Thursday, June 14, 2007

National Academy of Sciences attacked over closing stem cell meeting

In a series of posts at californiastemcellreport (e.g., The National Academy of Sciences: Feeding the Anti-Science Movement), the blog and FTCR person John M. Simpson have been criticizing the National Academy of Sciences for closing, to the public, a certain stem cell meeting in May 2007.

There are several dimensions to this story.

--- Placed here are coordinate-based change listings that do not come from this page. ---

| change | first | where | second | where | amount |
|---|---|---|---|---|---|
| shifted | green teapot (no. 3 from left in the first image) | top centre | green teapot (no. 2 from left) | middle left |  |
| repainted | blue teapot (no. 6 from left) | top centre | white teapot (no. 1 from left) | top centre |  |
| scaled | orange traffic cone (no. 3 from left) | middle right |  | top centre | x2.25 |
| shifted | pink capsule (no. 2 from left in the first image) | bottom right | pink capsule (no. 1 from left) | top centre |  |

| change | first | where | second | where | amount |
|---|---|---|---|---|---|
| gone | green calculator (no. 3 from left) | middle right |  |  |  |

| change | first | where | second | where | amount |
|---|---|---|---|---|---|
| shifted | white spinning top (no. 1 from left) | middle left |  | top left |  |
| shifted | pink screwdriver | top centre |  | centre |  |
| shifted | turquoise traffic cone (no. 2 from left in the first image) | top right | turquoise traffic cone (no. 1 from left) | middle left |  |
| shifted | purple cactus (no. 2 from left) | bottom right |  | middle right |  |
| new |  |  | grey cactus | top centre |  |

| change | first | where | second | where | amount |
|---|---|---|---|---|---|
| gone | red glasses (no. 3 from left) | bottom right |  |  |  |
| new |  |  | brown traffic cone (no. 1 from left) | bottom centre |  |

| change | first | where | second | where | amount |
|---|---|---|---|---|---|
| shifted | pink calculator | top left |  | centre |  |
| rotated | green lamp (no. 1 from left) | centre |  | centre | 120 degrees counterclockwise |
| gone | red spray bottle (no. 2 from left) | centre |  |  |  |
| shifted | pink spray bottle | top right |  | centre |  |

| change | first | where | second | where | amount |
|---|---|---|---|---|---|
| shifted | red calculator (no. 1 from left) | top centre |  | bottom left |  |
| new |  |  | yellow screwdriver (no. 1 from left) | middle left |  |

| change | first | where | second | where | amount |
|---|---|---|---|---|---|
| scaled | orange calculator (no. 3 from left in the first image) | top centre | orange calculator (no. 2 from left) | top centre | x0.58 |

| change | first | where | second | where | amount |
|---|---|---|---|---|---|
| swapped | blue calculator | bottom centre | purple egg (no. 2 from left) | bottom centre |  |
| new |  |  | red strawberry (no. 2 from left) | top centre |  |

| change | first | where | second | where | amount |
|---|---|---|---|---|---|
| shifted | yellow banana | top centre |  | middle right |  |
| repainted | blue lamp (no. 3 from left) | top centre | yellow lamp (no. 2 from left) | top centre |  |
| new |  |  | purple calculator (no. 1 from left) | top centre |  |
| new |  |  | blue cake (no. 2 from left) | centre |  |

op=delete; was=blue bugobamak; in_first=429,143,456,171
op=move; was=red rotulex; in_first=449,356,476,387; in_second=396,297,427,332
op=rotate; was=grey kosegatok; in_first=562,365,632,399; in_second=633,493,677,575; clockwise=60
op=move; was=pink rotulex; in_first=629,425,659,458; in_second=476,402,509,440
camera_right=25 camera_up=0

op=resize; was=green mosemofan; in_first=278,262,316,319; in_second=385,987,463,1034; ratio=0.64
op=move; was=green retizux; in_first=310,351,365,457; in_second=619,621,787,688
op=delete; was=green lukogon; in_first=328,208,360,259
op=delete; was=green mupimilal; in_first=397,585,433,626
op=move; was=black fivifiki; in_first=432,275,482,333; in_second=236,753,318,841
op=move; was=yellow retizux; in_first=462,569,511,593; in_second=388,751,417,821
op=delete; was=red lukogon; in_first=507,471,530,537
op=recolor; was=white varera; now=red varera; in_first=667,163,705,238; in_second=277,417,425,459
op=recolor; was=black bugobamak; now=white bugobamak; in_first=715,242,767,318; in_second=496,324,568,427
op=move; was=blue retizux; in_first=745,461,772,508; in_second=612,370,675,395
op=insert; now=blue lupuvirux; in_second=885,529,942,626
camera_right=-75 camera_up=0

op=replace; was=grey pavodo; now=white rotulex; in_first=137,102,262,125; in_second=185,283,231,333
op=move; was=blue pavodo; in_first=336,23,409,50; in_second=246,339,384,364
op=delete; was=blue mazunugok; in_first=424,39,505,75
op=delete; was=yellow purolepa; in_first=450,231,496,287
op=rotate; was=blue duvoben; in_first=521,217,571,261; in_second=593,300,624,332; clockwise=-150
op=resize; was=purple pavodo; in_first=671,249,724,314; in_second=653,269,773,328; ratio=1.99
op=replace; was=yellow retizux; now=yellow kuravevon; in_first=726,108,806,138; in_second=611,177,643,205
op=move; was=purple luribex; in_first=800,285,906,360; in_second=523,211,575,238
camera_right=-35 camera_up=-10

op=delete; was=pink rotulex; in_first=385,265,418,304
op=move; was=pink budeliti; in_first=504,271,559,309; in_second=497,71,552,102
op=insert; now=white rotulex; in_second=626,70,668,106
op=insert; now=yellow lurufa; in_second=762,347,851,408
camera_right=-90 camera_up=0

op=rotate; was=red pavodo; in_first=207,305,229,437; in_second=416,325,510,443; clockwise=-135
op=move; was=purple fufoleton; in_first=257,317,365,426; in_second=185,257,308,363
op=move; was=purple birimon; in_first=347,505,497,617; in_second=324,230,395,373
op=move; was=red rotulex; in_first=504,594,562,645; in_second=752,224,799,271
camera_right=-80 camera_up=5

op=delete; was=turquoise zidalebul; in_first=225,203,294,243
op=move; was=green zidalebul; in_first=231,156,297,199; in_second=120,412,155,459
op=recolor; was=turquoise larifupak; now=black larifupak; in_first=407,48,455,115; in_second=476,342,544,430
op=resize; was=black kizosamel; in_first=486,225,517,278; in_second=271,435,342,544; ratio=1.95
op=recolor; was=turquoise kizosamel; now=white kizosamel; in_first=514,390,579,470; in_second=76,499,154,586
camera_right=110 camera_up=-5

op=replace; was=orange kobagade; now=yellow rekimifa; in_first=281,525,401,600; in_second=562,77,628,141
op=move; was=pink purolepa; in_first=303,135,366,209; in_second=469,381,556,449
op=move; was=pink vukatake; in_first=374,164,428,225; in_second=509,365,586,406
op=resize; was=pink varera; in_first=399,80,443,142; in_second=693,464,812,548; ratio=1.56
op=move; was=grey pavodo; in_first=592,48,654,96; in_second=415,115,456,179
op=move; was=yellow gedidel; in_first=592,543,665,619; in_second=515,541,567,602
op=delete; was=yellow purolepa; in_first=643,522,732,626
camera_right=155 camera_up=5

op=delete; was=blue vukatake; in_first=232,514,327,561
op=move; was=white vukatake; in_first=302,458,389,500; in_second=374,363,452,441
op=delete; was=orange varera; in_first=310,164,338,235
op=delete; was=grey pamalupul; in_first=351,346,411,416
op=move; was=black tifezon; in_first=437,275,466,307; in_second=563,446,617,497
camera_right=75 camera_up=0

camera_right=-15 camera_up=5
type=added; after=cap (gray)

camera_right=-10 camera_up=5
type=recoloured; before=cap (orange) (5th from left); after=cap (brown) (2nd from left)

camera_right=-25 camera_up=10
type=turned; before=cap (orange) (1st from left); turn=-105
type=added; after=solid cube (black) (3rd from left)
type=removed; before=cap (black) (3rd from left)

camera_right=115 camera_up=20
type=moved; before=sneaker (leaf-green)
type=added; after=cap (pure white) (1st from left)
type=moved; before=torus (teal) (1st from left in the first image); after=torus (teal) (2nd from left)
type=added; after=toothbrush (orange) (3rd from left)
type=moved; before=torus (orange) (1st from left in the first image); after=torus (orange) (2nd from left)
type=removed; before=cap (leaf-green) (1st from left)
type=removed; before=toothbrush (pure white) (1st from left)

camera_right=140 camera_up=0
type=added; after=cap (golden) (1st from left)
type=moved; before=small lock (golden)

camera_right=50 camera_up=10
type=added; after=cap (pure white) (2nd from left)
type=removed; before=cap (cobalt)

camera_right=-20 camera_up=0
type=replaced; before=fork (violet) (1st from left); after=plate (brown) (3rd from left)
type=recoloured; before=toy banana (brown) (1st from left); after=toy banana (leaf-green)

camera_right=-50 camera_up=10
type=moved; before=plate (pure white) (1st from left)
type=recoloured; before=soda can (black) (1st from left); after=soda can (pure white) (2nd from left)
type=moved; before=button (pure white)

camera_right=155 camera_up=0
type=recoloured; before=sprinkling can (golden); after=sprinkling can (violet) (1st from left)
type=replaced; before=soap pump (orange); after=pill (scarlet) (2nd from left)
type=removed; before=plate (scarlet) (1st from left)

-->Relevant to the National Academy of Sciences/STEP report on patent reform, no one has titled an article "The National Academy of Sciences: Feeding the Anti-Patent Movement," but they could have. The deficiencies of the NAS/STEP report as to the analysis of patent quality are notable. Careful reading of the National Academy of Sciences/STEP report reveals a lack of firmness in the "patent quality" conclusion. At page 3, one reads: "The claim that quality has deteriorated in a broad and systematic way could be, but has not been, empirically tested. Therefore, conclusions must remain tentative." At page 48, one has the statement: "Nevertheless, the claim that quality has deteriorated in a broad and systematic way has not been empirically tested." One also notes that there is not much discussion of a previous NAS/NRC study on patent reform in the year 1918, discussed in the first article ever published in the journal now known as JPTOS (see 1 JPOS 1 (1918)).

-->In researching an earlier NAS report on radon [see NAS on radon], IPBiz came across a warning that one should pay attention to "who is funding a given NAS report." In the case of the patent reform report, there was funding both from NASA and from private companies.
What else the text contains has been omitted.